Un génie, un homme sage, un mathématicien honorable!

Startup, Arrêtons la mascarade

Startup, Arrêtons la mascarade est le titre d’un nouvel ouvrage écrit par Nicolas Menet et Benjamin Zimmer. Le tire est bien sûr accrocheur et ce c’est pas forcément une qualité, car il laisse entendre que le phénomène n’est que mascarade alors que les auteurs ont une analyse plus subtile.

Le début est certes assez polémique avec une première partie intitulée « Comment en est-on arrivé là ? » et des phrases telles que « nous avons assisté à l’émergence d’un mythe : celui de l’entrepreneur du digital, autrement dit, le startuper » [page 15] comme si l’entrepreneuriat et les startup se résumaient au monde du numérique; ou des simplifications telles que « tout le monde peut constituer très simplement son propre portefeuille d’entreprises non cotées » [page 22] alors que la personne avertie sait qu’il est quasiment impossible d’investir dans les startup les plus visibles si l’on n’est pas connecté ou assez riche…
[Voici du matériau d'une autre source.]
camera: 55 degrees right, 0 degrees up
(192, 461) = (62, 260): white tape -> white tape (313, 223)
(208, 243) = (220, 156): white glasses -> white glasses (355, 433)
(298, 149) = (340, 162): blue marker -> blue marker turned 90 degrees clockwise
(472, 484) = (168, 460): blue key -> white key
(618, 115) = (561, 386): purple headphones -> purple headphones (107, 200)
Mais leur analyse de la crise actuelle, de l’emploi précaire, de l’autoentrepreneur et de « la subjectivité prime sur l’objectivité. Le vécu est vérité » [Page 23] reste une analyse intéressante. Idem en expliquant que « En mettant en avant la technologie comme seul vecteur de progrès, une partie de la startup-sphère se fourvoie probablement et ne pense pas aux conséquences de cette croyance prométhéenne. » Et d’ajouter une jolie citation de Michel Serres « la science c’est ce que le père enseigne à son fils. La technologie, c’est ce que le fils enseigne à son père. » [Page 29] Je ne peux m’empêcher de mentionner à nouveau la passionnante analyse de Facebook publiée par Wired: Inside the Two Years that Shook Facebook — and the World.
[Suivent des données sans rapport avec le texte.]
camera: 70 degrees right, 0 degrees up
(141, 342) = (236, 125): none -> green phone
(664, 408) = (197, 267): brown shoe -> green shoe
Le chapitre 3 sur la nouvelle économie est assez convenu, je trouve, et le chapitre 4 également, mais j’ai tout de même aimé leur citation [page 62]: « la « coolitude » n’est que la dernière itération d’un ensemble de pratiques faussement empathiques qui n’ont d’autres buts que de soumettre un groupe d’individus à un autre groupe d’individus. Le tutoiement et la stratégie de proximité avec les salariés (bureau commun, pas de marqueurs hiérarchiques) mises en pratiques par les managers n’ont d’autres visées que de leurrer et d’accentuer le contrôle des salariés. »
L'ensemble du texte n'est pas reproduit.